BUS-217  ·  Week 8

Concept

Startup Pitches and Nesting Dolls

Pitching tends to be a series of meetings of increasing length. First comes the proverbial elevator encounter, where you only have time for a sentence or two that will get you a contact, which might lead to an initial very short (maybe ten-minute) follow-up over Zoom. Then you might get an invite to actually come into the office for a half-hour in-person meeting. Then, hopefully, an invite will follow for an hour-long meeting with the other partners. In each case, your desired outcome is precisely the same: to leave them intrigued enough that they want to have another meeting.

You need a one-sentence hook that opens up to a one-minute pitch that opens up to a three-minute pitch that opens up to a ten-minute pitch.

You'll end up with a set of little pitches that function a bit like one of those Russian nesting dolls, a matryoshka. Let's look at our fictional venture, Fitaco, to see what this looks like in practice.

One sentence The elevator, a cocktail party

"Imagine a taco truck dedicated to delivering healthy food to you wherever you are."

Three sentences You've got their attention — follow up

"Consumers in the US spend $331 billion per year on fast food, and most of it is really unhealthy. In fact, the National Institutes of Health says that a fast-food diet may kill more people prematurely than cigarette smoking. We're addressing that with a new brand of health-conscious fast food — tacos! — delivered directly to your home or office."

One minute The follow-up call they asked for

"We all know that we should eat healthy, right? Our moms told us we should eat healthy. Yet all of us sometimes sacrifice eating healthy for the convenience of fast food. Americans spend over three hundred billion dollars per year on fast food, and now, with all the on-demand delivery apps, we can get unhealthy fast food delivered directly to our doorsteps — so we don't even have to burn any calories getting it!

But what if we could get healthy meals fast, meals designed by a nutritionist? And what if they were tacos — because everybody loves tacos! I'd like to tell you about Fitaco, a new startup that, as the name implies, delivers tacos that keep you fit. We're building a nationwide fleet of Fitaco trucks, efficiently delivering healthy, fresh tacos to you on-demand, directly to your home or office. I'd love a chance to tell you more about what we're doing and the very compelling economics we have baked into the plan."
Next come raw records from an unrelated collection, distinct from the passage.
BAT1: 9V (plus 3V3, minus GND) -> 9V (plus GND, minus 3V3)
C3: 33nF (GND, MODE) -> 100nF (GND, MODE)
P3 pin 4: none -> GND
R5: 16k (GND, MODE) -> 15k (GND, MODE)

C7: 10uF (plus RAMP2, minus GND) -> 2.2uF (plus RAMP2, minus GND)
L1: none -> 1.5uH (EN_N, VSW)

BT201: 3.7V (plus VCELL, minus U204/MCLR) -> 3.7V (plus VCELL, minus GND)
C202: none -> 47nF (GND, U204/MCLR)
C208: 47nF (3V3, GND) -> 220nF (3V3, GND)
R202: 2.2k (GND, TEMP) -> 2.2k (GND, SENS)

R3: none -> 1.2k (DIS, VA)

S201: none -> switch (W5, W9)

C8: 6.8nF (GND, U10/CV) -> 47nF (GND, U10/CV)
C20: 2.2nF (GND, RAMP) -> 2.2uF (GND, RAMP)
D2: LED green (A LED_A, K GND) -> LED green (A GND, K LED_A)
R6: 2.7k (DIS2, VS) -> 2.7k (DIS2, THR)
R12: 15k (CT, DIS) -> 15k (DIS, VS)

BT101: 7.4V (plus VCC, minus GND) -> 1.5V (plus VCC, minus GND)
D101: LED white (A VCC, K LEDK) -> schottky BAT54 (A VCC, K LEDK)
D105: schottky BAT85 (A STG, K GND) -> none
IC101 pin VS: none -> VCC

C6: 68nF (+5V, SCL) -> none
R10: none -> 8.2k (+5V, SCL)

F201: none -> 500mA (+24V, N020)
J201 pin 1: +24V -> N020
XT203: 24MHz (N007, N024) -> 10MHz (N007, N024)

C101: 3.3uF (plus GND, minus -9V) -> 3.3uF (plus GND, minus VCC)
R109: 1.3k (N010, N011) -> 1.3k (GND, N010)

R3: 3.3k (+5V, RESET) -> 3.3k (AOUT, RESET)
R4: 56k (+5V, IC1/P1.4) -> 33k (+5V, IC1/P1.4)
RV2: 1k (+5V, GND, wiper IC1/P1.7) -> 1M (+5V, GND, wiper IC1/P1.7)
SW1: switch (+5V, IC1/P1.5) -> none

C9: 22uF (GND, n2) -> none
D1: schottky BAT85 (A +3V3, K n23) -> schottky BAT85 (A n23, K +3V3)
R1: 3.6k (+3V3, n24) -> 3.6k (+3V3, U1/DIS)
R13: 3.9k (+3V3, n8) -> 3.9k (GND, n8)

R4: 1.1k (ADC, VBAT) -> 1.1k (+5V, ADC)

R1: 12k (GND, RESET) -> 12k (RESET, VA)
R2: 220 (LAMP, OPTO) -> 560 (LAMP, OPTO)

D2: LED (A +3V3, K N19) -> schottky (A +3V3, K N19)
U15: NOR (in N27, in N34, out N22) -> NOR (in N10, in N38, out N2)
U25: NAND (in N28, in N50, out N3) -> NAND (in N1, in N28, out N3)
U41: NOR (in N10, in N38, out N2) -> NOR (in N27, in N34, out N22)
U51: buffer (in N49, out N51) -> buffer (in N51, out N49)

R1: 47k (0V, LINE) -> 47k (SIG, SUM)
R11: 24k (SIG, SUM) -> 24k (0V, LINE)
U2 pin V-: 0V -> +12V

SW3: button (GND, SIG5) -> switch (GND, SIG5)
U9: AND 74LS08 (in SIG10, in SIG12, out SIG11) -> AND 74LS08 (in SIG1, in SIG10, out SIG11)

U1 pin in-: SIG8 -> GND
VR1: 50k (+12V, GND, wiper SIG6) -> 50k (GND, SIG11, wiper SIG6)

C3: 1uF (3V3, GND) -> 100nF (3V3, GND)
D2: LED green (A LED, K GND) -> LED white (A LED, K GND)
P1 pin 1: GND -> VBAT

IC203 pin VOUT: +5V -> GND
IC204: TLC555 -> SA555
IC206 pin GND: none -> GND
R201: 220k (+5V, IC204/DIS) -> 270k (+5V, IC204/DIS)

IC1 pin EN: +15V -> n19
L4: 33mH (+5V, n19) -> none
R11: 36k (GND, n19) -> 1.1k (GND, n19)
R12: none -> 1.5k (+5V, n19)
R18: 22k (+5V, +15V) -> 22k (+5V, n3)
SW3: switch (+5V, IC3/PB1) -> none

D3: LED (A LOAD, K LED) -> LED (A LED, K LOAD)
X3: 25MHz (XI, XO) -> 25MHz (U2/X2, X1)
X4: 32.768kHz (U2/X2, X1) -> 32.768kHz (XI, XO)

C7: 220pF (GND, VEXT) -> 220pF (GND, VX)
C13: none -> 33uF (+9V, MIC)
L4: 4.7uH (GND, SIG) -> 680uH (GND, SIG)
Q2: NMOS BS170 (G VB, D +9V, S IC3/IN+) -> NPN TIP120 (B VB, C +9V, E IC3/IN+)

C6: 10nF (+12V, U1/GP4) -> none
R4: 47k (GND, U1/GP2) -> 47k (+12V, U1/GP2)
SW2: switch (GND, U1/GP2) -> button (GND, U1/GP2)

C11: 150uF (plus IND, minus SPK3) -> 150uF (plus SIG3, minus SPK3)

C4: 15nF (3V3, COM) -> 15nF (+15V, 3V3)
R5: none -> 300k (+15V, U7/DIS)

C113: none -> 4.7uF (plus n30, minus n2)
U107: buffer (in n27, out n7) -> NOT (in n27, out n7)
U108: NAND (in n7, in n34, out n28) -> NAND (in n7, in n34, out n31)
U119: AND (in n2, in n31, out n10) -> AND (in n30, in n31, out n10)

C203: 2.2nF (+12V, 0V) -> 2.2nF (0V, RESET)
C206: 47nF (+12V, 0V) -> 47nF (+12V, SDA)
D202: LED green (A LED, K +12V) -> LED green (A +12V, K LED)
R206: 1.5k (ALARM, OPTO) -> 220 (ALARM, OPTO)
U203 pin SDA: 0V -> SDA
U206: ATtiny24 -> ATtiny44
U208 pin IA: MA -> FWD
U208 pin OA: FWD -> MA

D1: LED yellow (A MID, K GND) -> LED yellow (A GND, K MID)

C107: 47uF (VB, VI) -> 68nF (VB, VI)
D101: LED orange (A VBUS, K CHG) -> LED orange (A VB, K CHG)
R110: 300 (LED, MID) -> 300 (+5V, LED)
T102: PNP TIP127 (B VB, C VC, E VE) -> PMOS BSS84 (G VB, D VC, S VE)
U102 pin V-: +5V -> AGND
Five minutes In the office with the partners

A full slide overview covering the market opportunity, the model, the team, and the economics. This is where your pitch deck earns its keep — but only after everything above has gotten you in the room.

Every great entrepreneur is nimble enough to tell that story within the confines of the time available, with the desired outcome always being to leave the audience wanting to hear more — in other words, get another meeting.

So, in your head (and on your laptop), you need to have a set of pitches that fit inside each other. Sort of like those Russian nesting dolls.